A Foreward About Sobriety
(Of the three books I’ve written so far, the third was the only one with a foreward. I thought it captured the collection’s spirit and tone well enough to stand on its own.)
My father was a writer, a photographer, a rebel, and on occasion—, quite the drinker.
While I did follow in his footsteps to a point, it was the negative instead of the positive qualities which I embodied most.
For a decade’s worth of wasting away underneath the flames of fire-water, I didn’t write as much as I’d hoped to. I don’t think drinkers ever do. We may set out with a fresh sheet of paper and pen at the beginning of the night, only waking up several hours later to find the page still blank and our thoughts still trapped inside our hazy minds.
At some point within the self-induced delirium, the madness must come to a sudden and abrupt end. Finally on May 4th, 2016–, I decided I’d had enough. Enough of the headaches, the racing heart-rates, and the many mistakes which come with living such a recklessly rebellious lifestyle.
In the years since, I’ve learned more about overall life and my role in it than the previous decade-plus. It was only after sobering up that I finally began realizing how beautifully intricate everything is. Every thought, action, and human connection we make with one another leads to something greater, something grander.

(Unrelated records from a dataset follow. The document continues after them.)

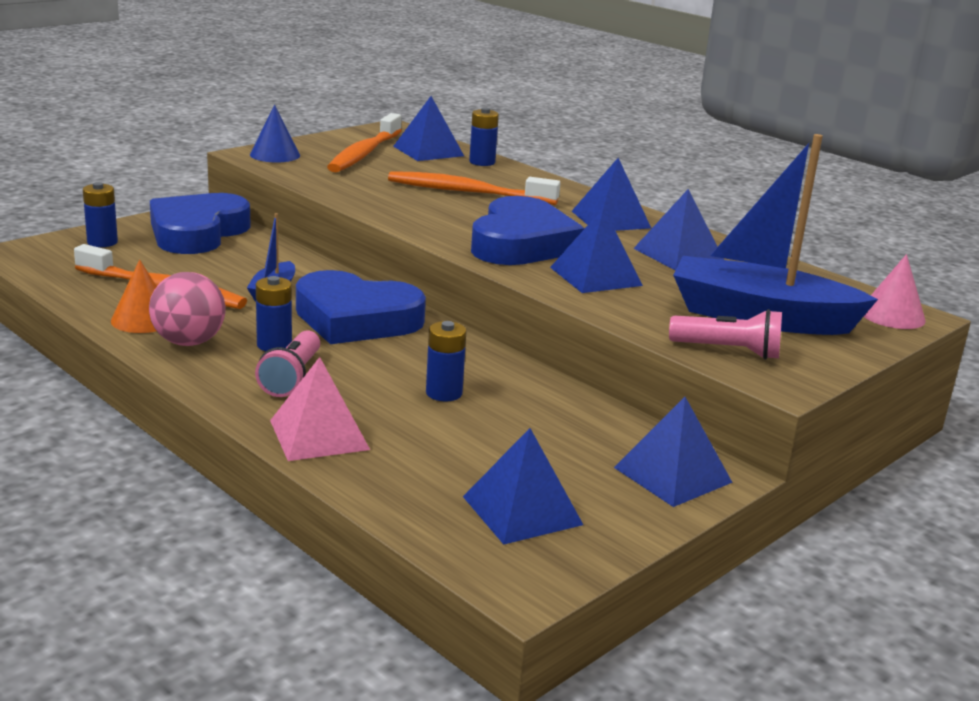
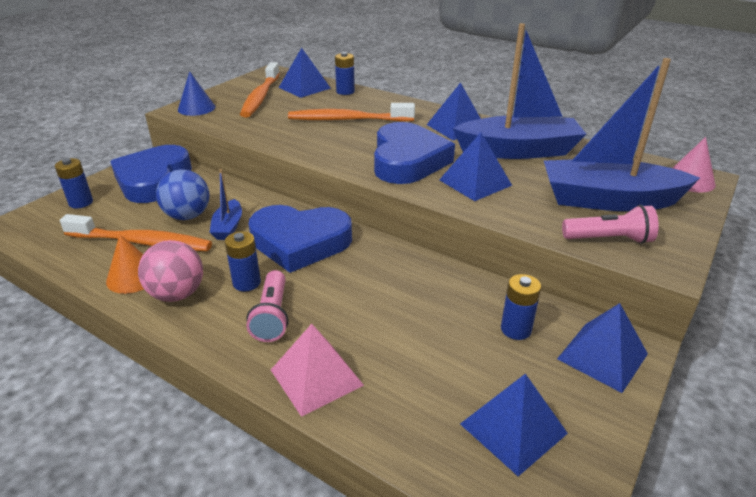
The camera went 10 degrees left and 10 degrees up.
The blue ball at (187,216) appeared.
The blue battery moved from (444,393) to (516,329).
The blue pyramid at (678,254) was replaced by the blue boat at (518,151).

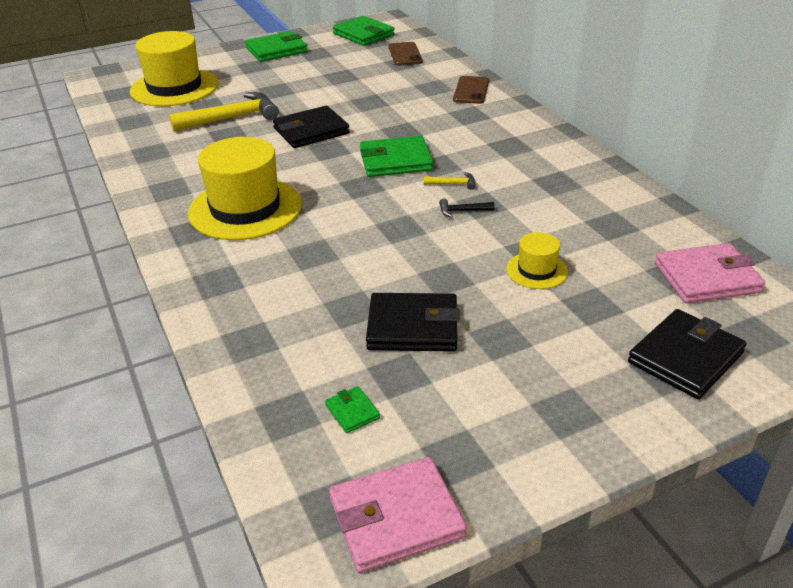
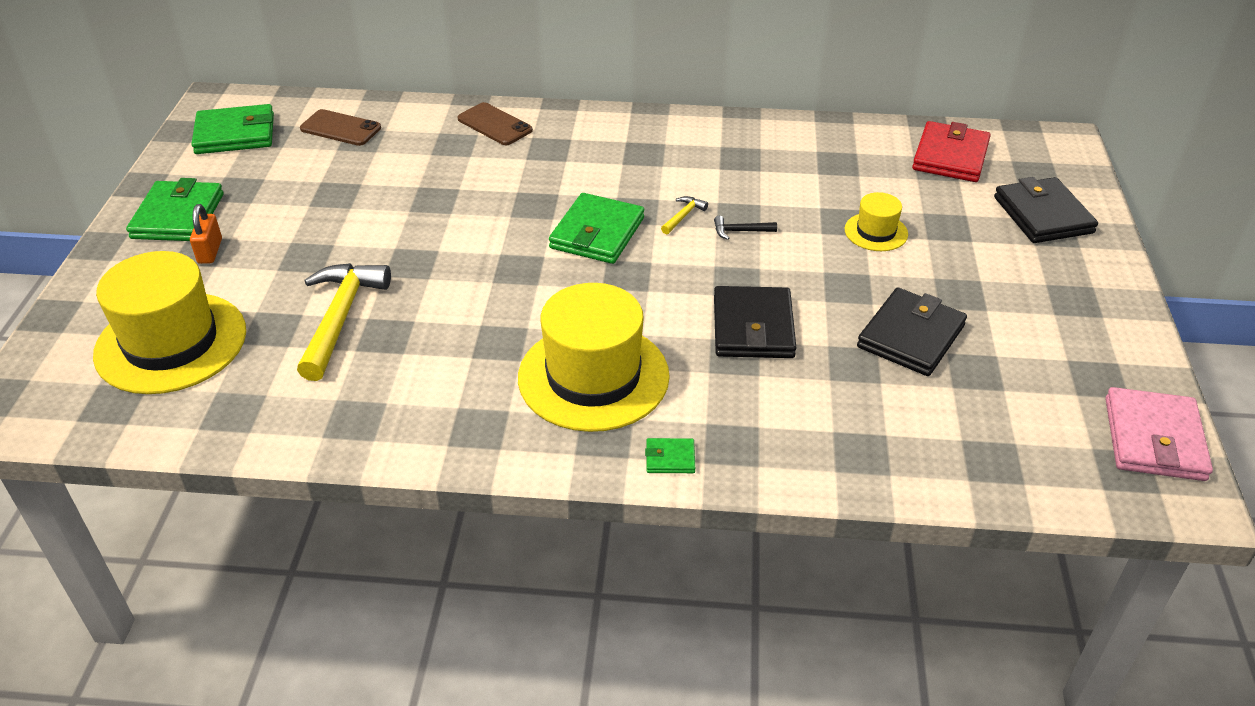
The camera went 60 degrees left and 5 degrees up.
The orange padlock at (210,251) appeared.
The black wallet moved from (311,131) to (753,327).
The green wallet moved from (352,412) to (670,458).
The pink wallet at (706,278) became the red wallet at (950,156).
The black hammer at (462,211) turned 60 degrees clockwise.

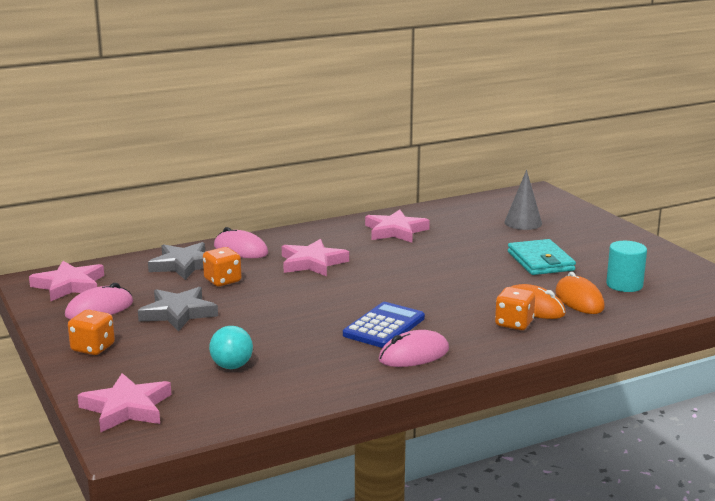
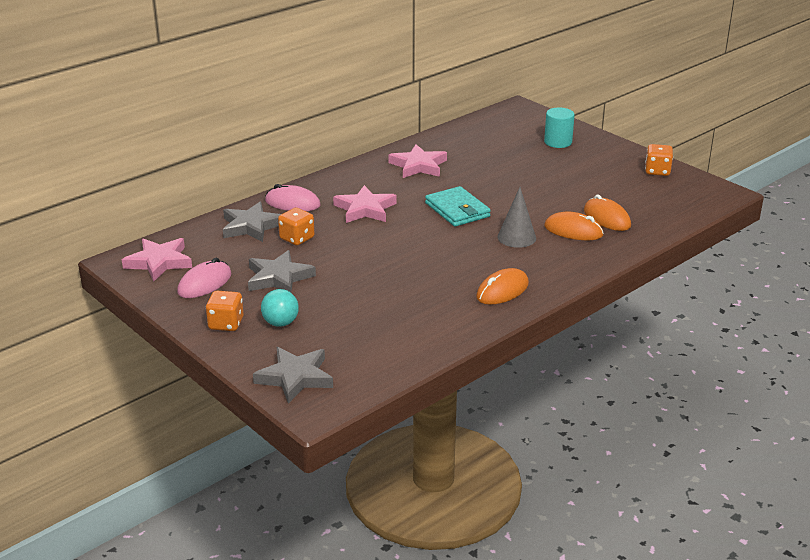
The camera went 15 degrees left and 10 degrees up.
The blue calculator at (384,326) disappeared.
The turquoise ball moved from (232,366) to (280,323).
The orange dice moved from (514,323) to (657,171).
The grey cone moved from (523,223) to (516,237).
The turquoise wallet moved from (540,261) to (457,210).
The turquoise cylinder moved from (624,285) to (558,142).
The pink star at (126,408) became the grey star at (295,377).
The pink mouse at (414,355) became the orange mouse at (502,290).

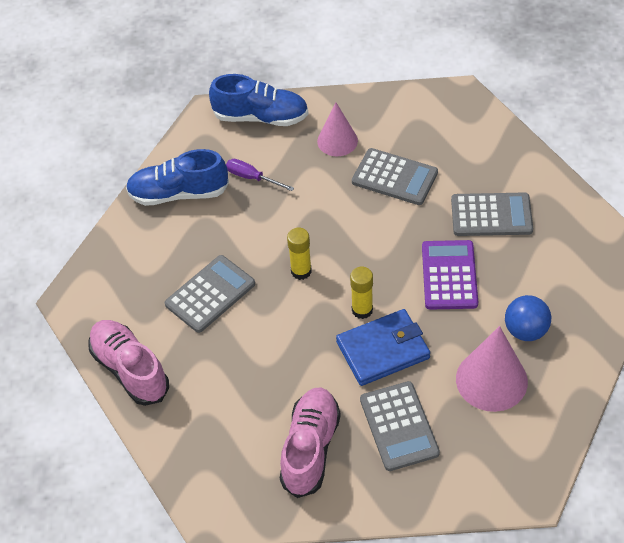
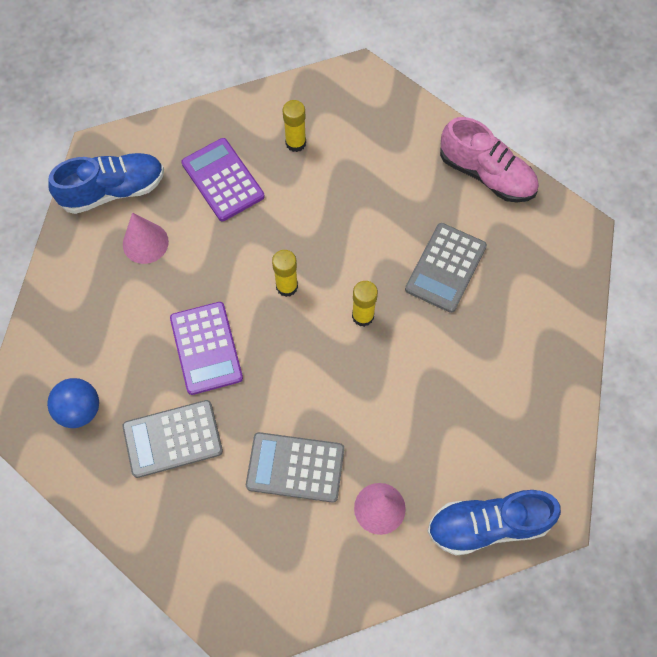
The camera went 160 degrees right and 15 degrees up.
The purple screwdriver at (252,178) disappeared.
The blue wallet at (383,350) disappeared.
The blue shoe moved from (178,193) to (113,190).
The blue ball moved from (525,330) to (80,409).
The pink shoe at (310,448) was replaced by the yellow glue stick at (295,143).
The grey calculator at (399,426) became the purple calculator at (223,180).
The pink cone at (491,380) changed to 0.66 times the size.

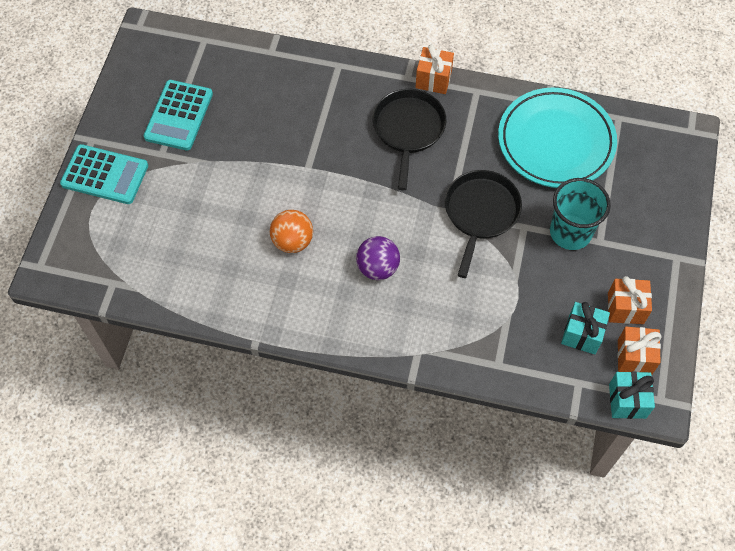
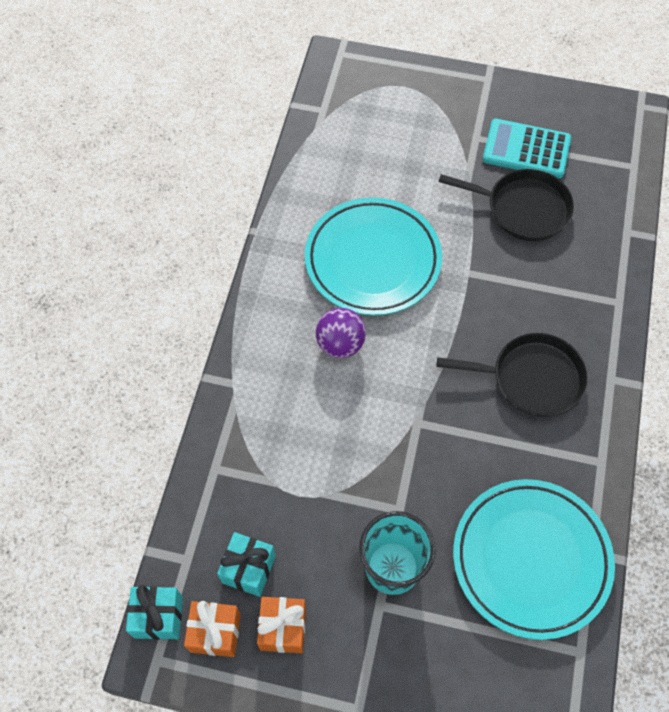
The camera went 90 degrees right and 0 degrees up.
The turquoise calculator at (105,175) disappeared.
The orange gift at (433,79) disappeared.
The black pan moved from (480,213) to (523,209).
The orange ball at (292,241) was replaced by the turquoise plate at (372,260).

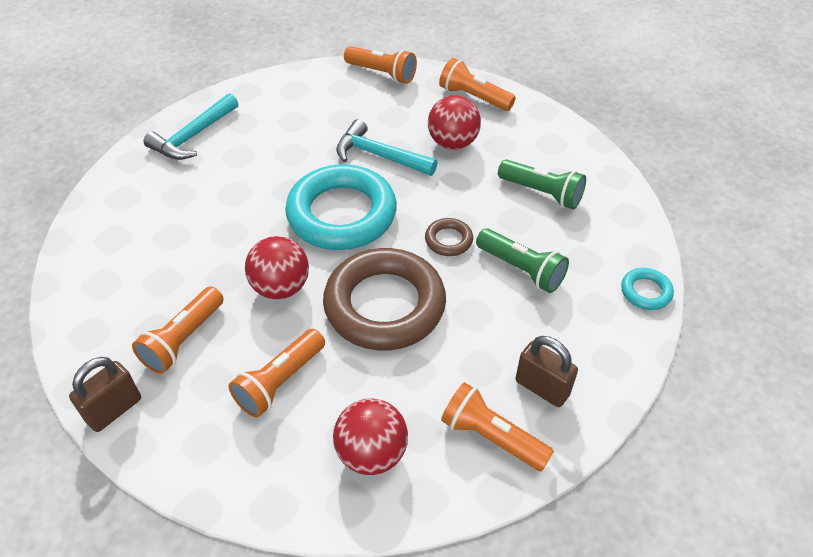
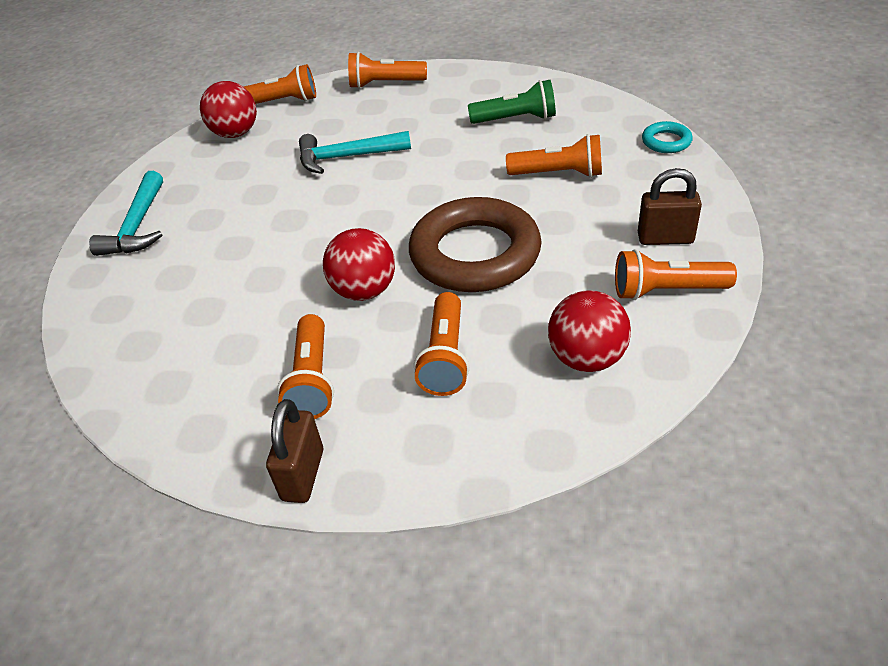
The camera went 30 degrees left and 5 degrees down.
The turquoise ring at (342,214) disappeared.
The brown ring at (448,240) disappeared.
The red ball moved from (453,143) to (235,133).
The green flashlight at (521,269) became the orange flashlight at (558,174).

This world is too wonderful to live our lives in a constant state of perpetual drowning. Things make more sense sober, I feel more of myself, and I see in such a wider scope through clear, unaltered eyes.
With all of that said, there is something about crossing consciousness-wires that keep a person coming back into the fog. Whether it be the different types of thoughts one thinks, the new angles on old emotions one experiences, or the overall feeling of flying one succumbs to—, there is a lot of potential creativity waiting to be discovered through foreign chemicals.
The question then becomes; “is it worth it?” From my personal experience, no. Anything I had to say under the influence I only said better after becoming sober. Either way, there are some thoughts, scenes, and rationales that deserve a once-through by the curious reader. So here is my anthology of dreamy and druggy realities.
Maybe the writer in my father would be proud. Maybe he wouldn’t. However, I truly think that above all, my father was a dreamer. So they say; “the apple doesn’t fall far from the tree.” And in my case, it certainly didn’t.